Ya gotta suck em into the T paradigm and open their eyes to the objective, away from their subjective bullshit drama world

If that doesn't work, tell em to shut the fuck up, whilst eye fuckin them real mean

Chicks love that shit, rescuing them from themselves

A loving pimp hand

I am a romantic, at heart
Unfortunately, this person wasn't quite emotionally stable. I had pointed out their ridiculousness in a very objective and pointed fashion in the past. The response was more whining, more accusations of combativeness, aggression and extremely dominant behaviour, a lack of concern for their 'feelings' and so on. The truth is that I was nowhere as combative, aggressive etc. as I can be, with this person because I saw their vulnerability and did not want to exploit it, out of sheer humaneness.
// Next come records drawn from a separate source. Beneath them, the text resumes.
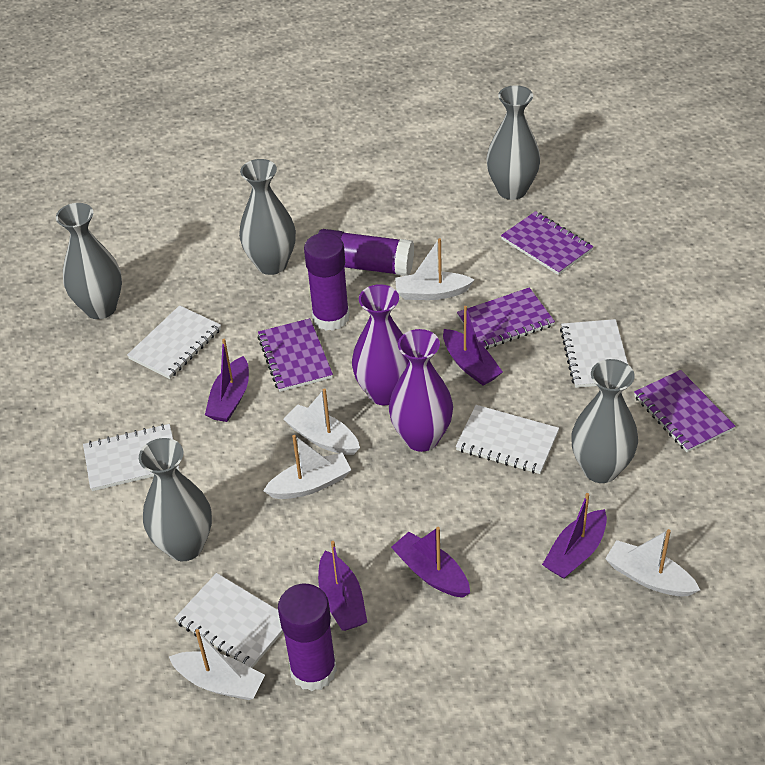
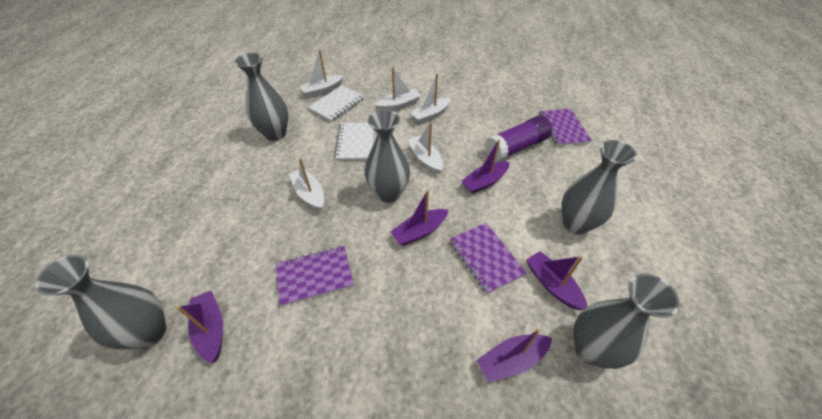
purple glue stick: 3 -> 1
purple notebook: 4 -> 3
purple vase: 2 -> 0
white notebook: 5 -> 2

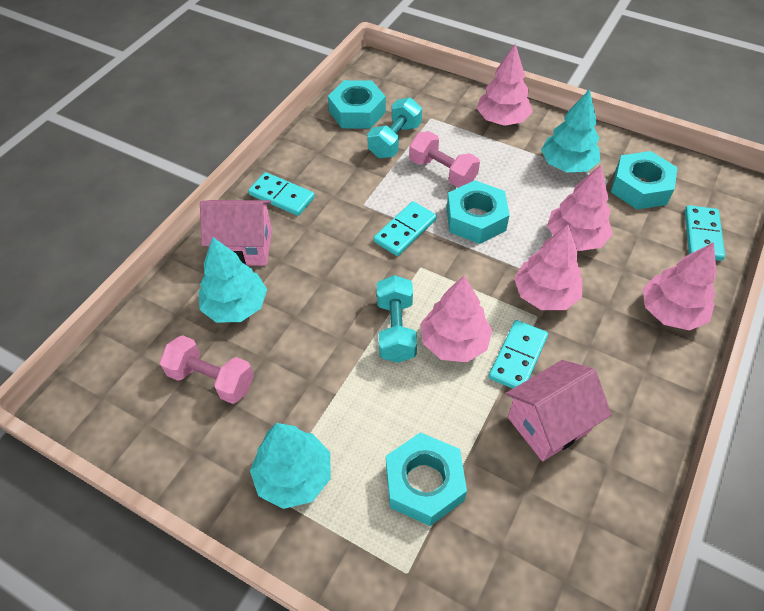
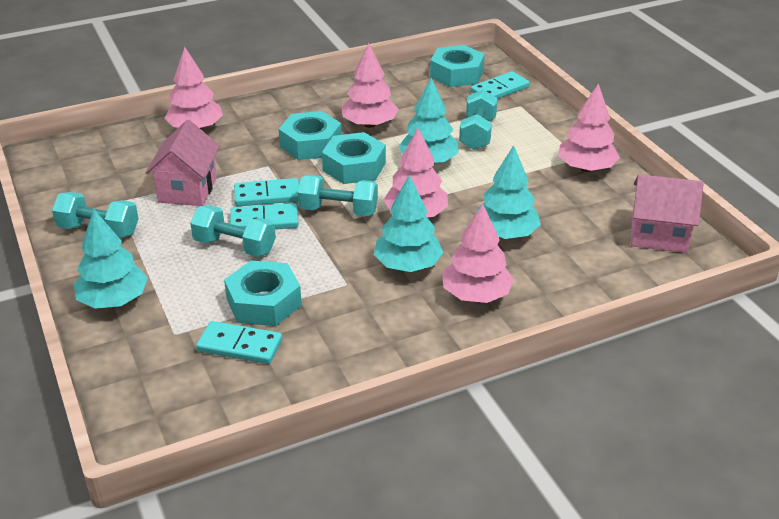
pink dumbbell: 2 -> 0
turquoise dumbbell: 2 -> 4
turquoise tree: 3 -> 4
I made every effort to be calm and tolerant, and I am using the word 'effort' because it took a lot of effort. I spent week after week discussing things, trying to sort it all out, though I was running out of patience. Some people like to victimize themselves, and you could put yourself at great discomfort to accommodate them, but they will still remain dissatisfied. It's nearly impossible to reason with such people. We ended up having a huge fall-out when I felt that, their instability notwithstanding, I had to cut them out of my life. There is only so much generosity I will show before I decide you are not worth it. They still try to get in touch with me, but I have made it clear that I am not interested in maintaining relations with them, at all.